- Screen title
- Episode no.: Season 3 Episode 21
- Directed by: Peter Hammond
- Written by: Brian Clemens
- Production code: 3610
- Original air date: 15 February 1964

Guest appearances
- Athene Seyler; Nora Nicholson; Harold Goodwin; John Tate; Alison Seebohm;

Episode chronology
| ← Previous "Trojan Horse" | Next → "The Outside-In Man" |

= Build a Better Mousetrap =

"Build a Better Mousetrap" is the twenty-first episode of the third series of the 1960s cult British spy-fi television series The Avengers, starring Patrick Macnee and Honor Blackman. It was first broadcast by ABC on 15 February 1964. The episode was directed by Peter Hammond and written by Brian Clemens.

==Plot==
Cathy joins a motorcycle gang. Steed investigates an atomic plant which appears to be causing mechanical failure within a 2 mile radius. The gang and Cathy mention to Steed that the bikes also failed and mention two old sisters, Cynthia and Ermyntrude Peck, living in an old watermill, who warn the gang away from the area and threaten to cast a spell on them. Steed organizes a rally cross at night with a £25 prize. The two old ladies in hearing the noisy bikes then appear to do something with a jamming device which makes the bikes fail and again make reference to their witchcraft. The sisters catch a large mouse and put it in a bag as Steed arrives to visit them, claiming to be an "inspector of the National Distrust" and inspects the place.
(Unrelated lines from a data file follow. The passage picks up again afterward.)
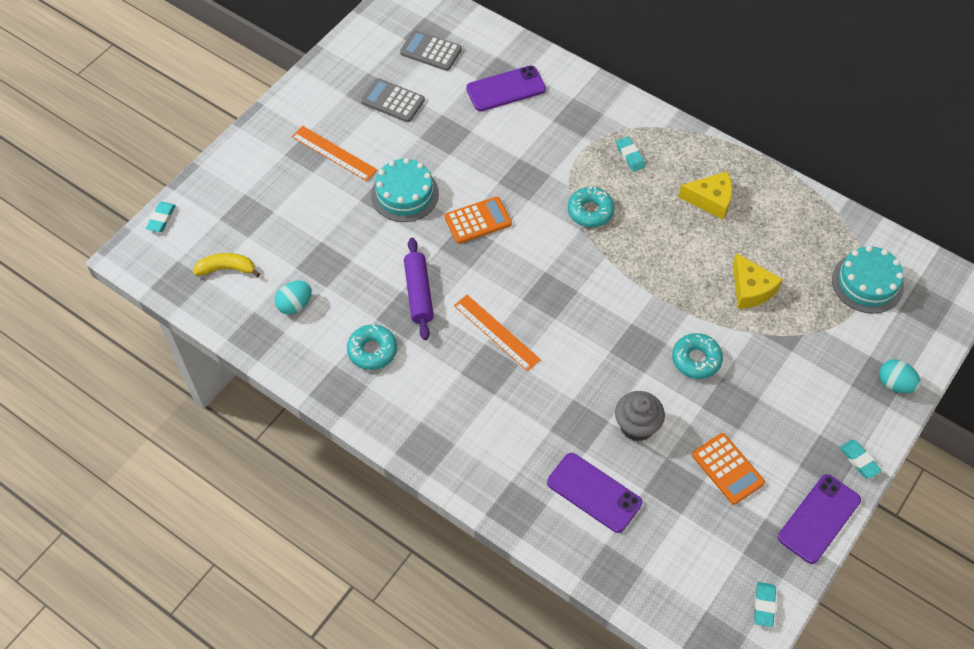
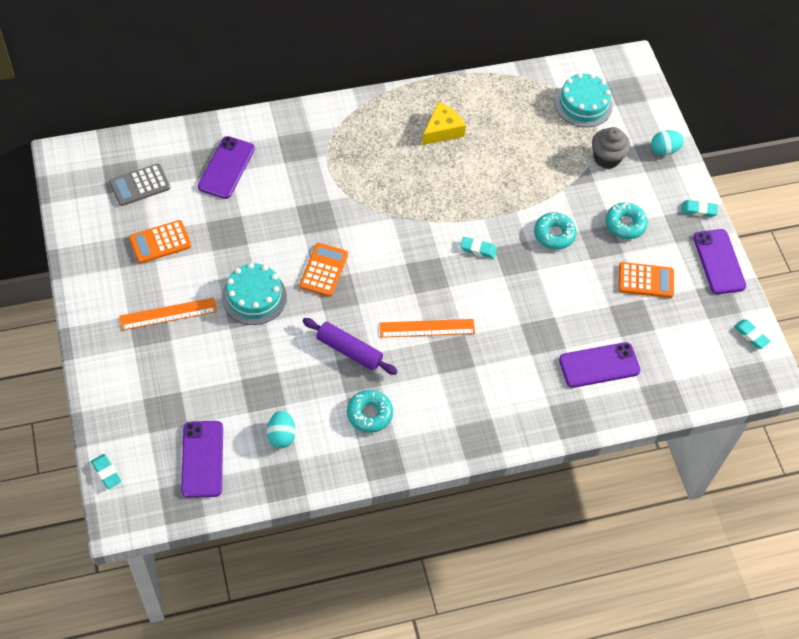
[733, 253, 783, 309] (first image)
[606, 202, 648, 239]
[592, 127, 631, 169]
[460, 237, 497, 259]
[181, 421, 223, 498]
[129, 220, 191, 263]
Steed meets with the operator of the atomic plant who mentions that he believes the sisters to be the daughters of a late nuclear scientist of considerable renown. The daughters investigate the "National Distrust" in their directories and realize Steed is a spy. Steed revisits and battles with an assailant outside the mill and discovers the body of the atomic plant operator. Later, Dave, a gang member, tells Cathy that he has investigated the mill and has discovered the lock on one of the side doors is faulty which gives Steed and Cathy a chance to investigate whilst the sisters are at church. As Steed is about to leave the bar to visit the mill he is chatted up by a woman who offers him a whisky and drugs it and asks why he is interested in the old mill. Steed detects that it has been drugged, pours it behind his back and pretends to be knocked out, and then departs when the woman leaves the room. Cathy and Dave arrives at the mill first and enter and discover the jamming device. At that moment "Dave" removes his helmet and is discovered to be an imposter. Dave is later found tied up in the barn in which the motorcycle gang have been partying. The woman who attempted to drug Steed arrives with another accomplice and when the sisters return it appears that it is a gang attempting to steal their secret jamming system. Steed arrives as Cathy fends off the gang who flee leaving a distraught Cynthia who has to come to terms with the gang taking her "mousestrap" which she had spent all her life perfecting, only to then find the trap subdues the leader of the gang as he attempts to leave and is returned safely to her.

==Cast==
- Patrick Macnee as John Steed
- Honor Blackman as Cathy Gale
- Athene Seyler as Cynthia Peck
- Nora Nicholson as Ermyntrude Peck
- Harold Goodwin as Harris
- John Tate as Colonel Wesker
- Alison Seebohm as Caroline Wesker
- Donald Webster as Dave
- Marian Diamond as Jessy
- Allan McClelland as Stigant
- Dave Anderson as Gordon

==Production==
Production for the episode was completed on 28 August 1963.

==Reception==
Doug Pratt describes the episode as "an enjoyable blend of absurd components".